Yesterday's clean sweep of victories for medical marijuana and drug policy reform herald a new era in the electoral politics of the drug war. The results represent a wake up call to politicians, both those accustomed to engaging in drug war demagoguery and those who have so far been fearful of proposing pragmatic alternatives to the war on drugs.

The decisive victories for medical marijuana across the country send a powerful message to drug czar Barry McCaffrey and others: stop playing politics with issues of treatment of pain and medical care generally. Marijuana may be an unconventional medicine, but it works. If morphine and far more powerful and dangerous drugs can be prescribed legally, so should marijuana.

Medical marijuana was not, however, the only drug policy issue on the ballot yesterday. In Oregon, the first of eleven states to decriminalize marijuana during the 1970s, voters rejected - by a margin of two to one -- an effort by the state legislature to recriminalize marijuana possession. No need, they made clear, to spend millions of taxpayer dollars prosecuting and jailing Oregonians for breaking a law which eighty million Americans already have broken.
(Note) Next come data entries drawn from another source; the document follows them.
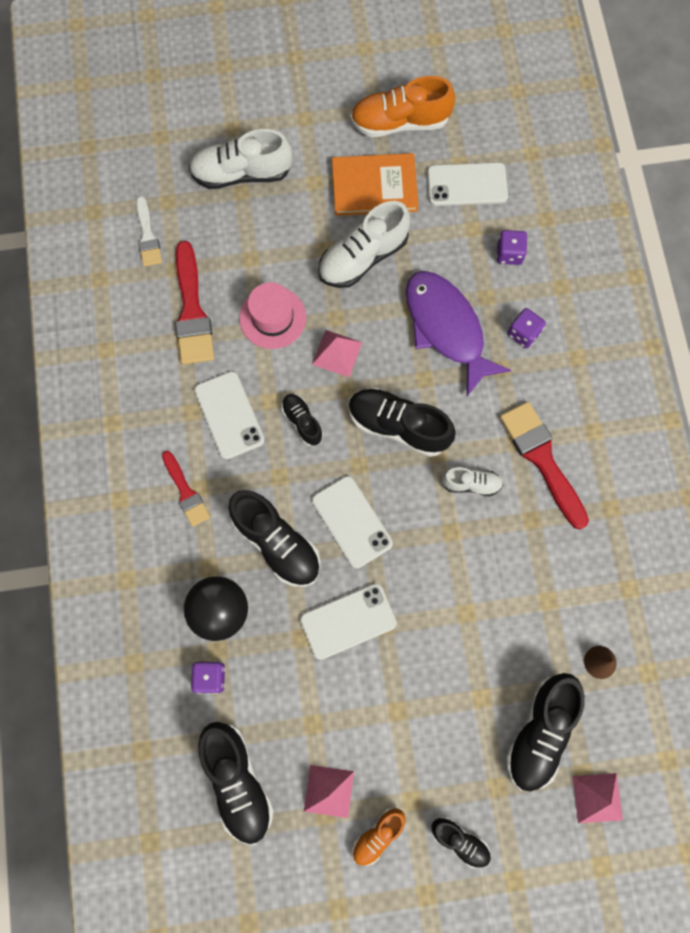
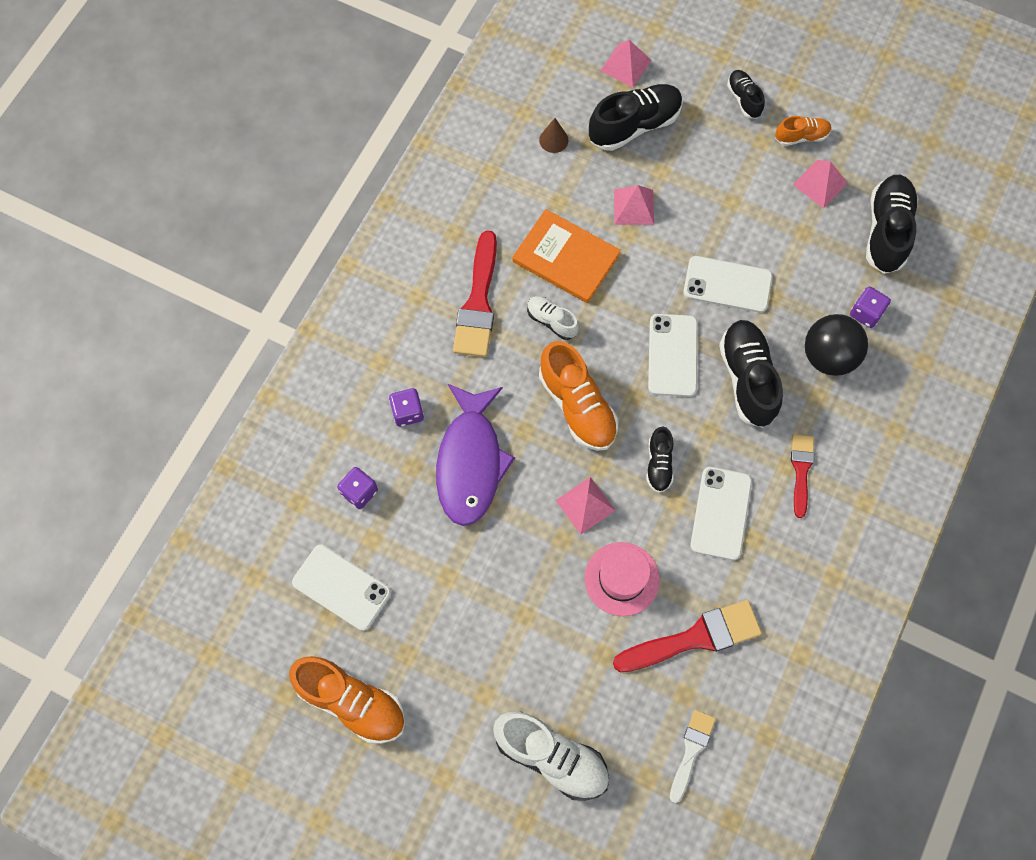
camera: 145 degrees left, 5 degrees down
(192, 311) = (694, 638): red brush -> red brush turned 45 degrees clockwise
(363, 257) = (495, 581): white shoe -> none
(374, 186) = (430, 648): orange book -> orange book (566, 258)
(398, 426) = (577, 406): black shoe -> orange shoe
(480, 642) = (634, 207): none -> pink pyramid

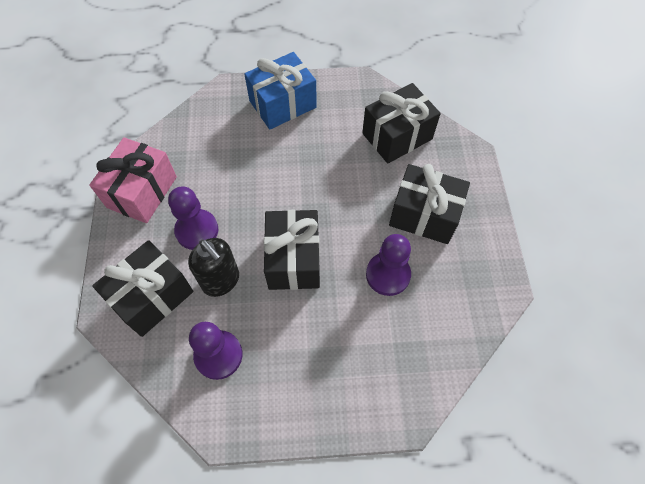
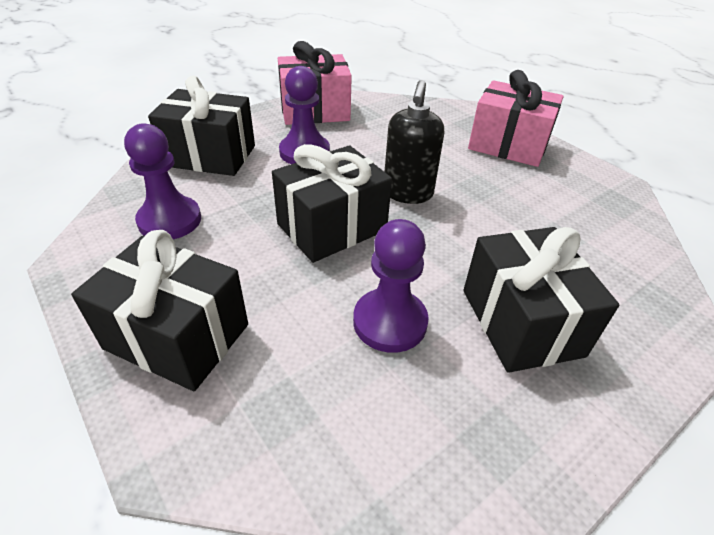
camera: 55 degrees right, 20 degrees down
(221, 281) = (261, 188): black soap dispenser -> black soap dispenser (407, 193)
(282, 104) = (508, 145): blue gift -> pink gift
(397, 136) = (597, 243): black gift -> black gift (177, 336)

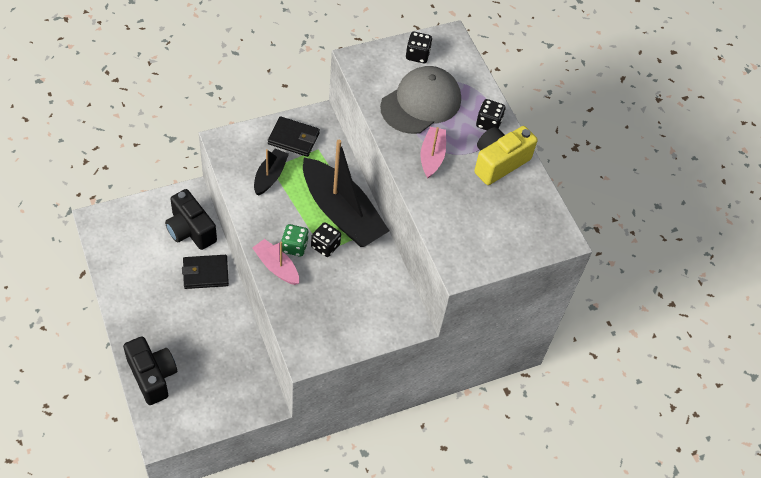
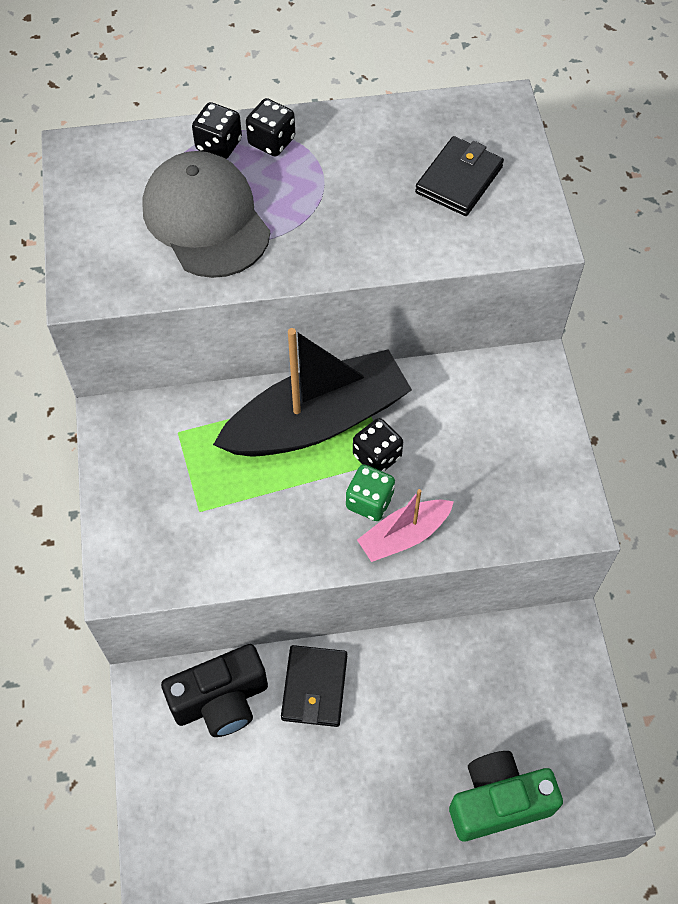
camera: 70 degrees left, 5 degrees up
(152, 376) = (498, 802): black camera -> green camera
(270, 176) = (216, 515): black boat -> none
(293, 138) = (145, 465): black wallet -> black wallet (459, 180)
(417, 55) = (101, 203): black dice -> black dice (219, 145)
(432, 156) = (320, 227): pink boat -> none
(499, 162) = (351, 146): yellow camera -> none

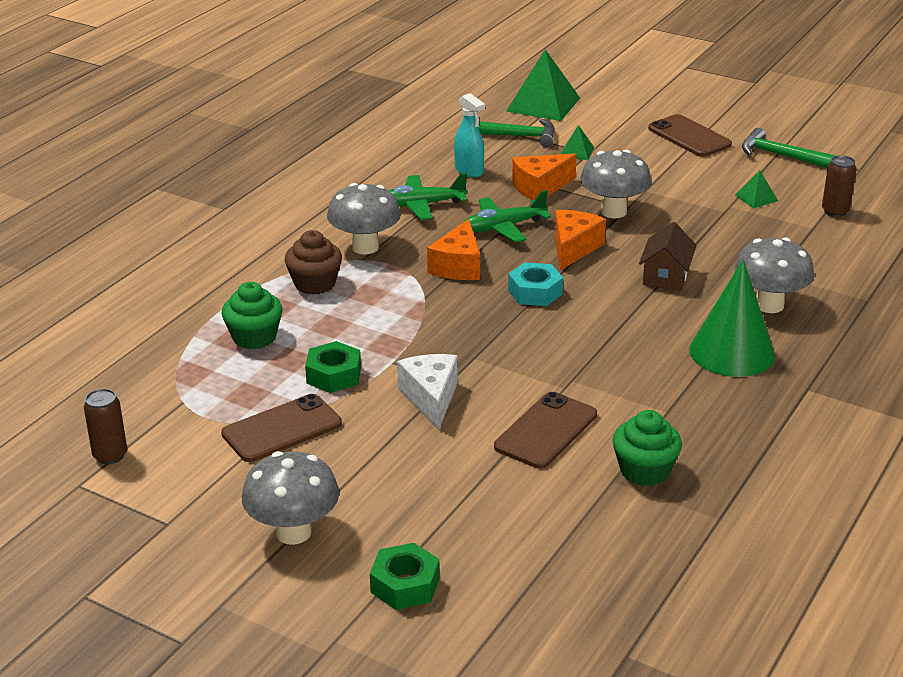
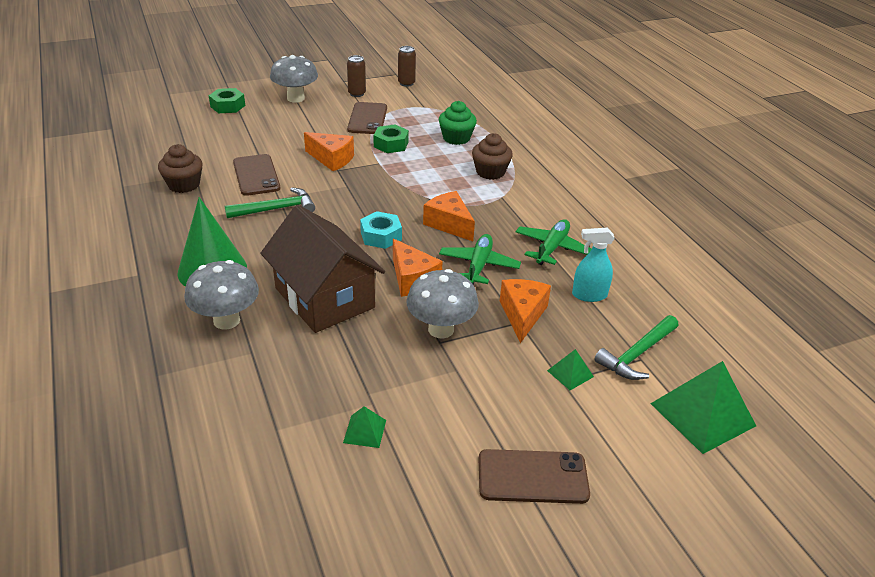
camera: 125 degrees right, 5 degrees up
(365, 247) = (515, 203): grey mushroom -> none
(431, 398) = (332, 159): white cheese -> orange cheese
(644, 470) = (184, 185): green cupcake -> brown cupcake
(666, 276) = (324, 298): brown house -> brown house, size x1.97
(782, 156) = (419, 522): green hammer -> green hammer (276, 209)
(835, 211) = (279, 468): brown can -> brown can (357, 94)

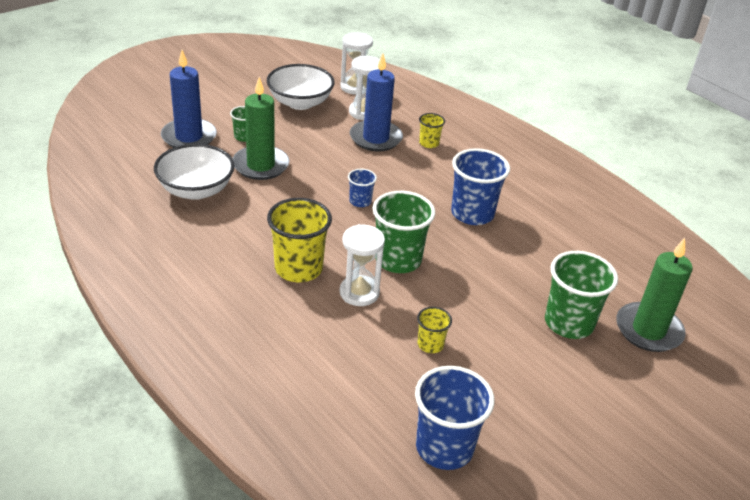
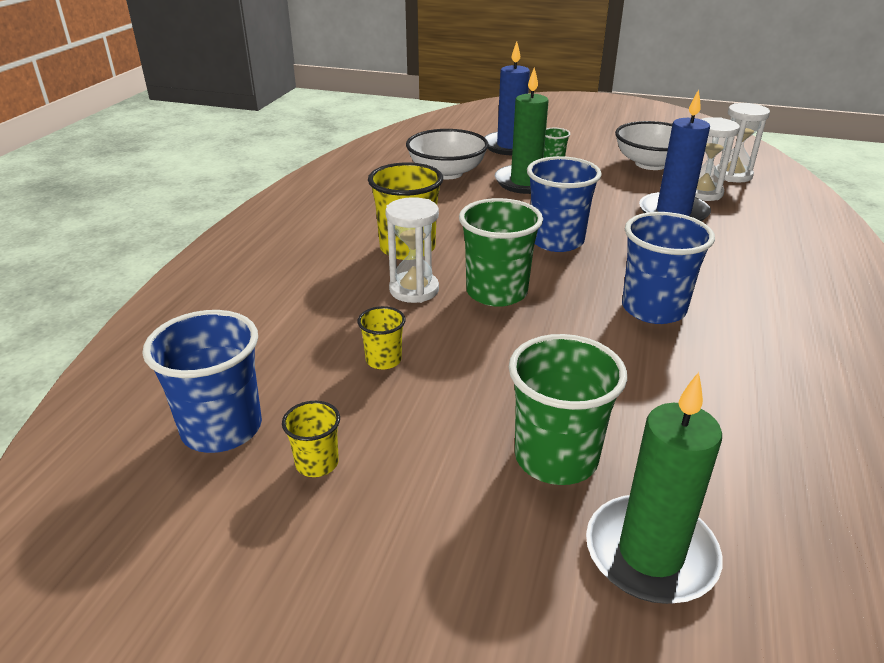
camera: 60 degrees right, 5 degrees down
(360, 201) = (556, 241): blue cup -> blue cup, size x1.95
(429, 143) = (727, 241): yellow cup -> yellow cup (317, 463)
Similarly, in Arizona, citizens rejected the state legislature's efforts to undercut Proposition 200, the drug policy reform initiative enacted in 1996. The language on the ballot was crystal clear:

A "no" vote shall have the effect of retaining the provisions of state law allowing doctors to prescribe Schedule I drugs, including heroin, LSD, marijuana and analogs of PCP, to seriously and terminally ill patients without the authorization of the Federal Food and Drug Administration or the United States Congress.

58% of Arizonans voted "no." They want doctors and patients, not Congress or politicized bureaucrats, deciding who gets which drugs for medicine.

Collectively, these election results sent a clear message. It wasn't pro-marijuana, and it wasn't pro-legalization. Rather, it was a message for pragmatism and common sense in dealing with drugs. No one wants kids smoking marijuana, but that doesn't mean we have to lock up people who do smoke, or deprive sick and dying people of access to this medicine.

There was one other message to the politicians: stop mucking about with the will of the people. The three referenda in Arizona and Oregon, as well as the vote on medical marijuana in Washington, D.C., where Congress has prohibited the counting of the ballots, all represent repudiations of legislative acts. The public will support pragmatic and sensible drug policies if given a chance. Politicians should take heed.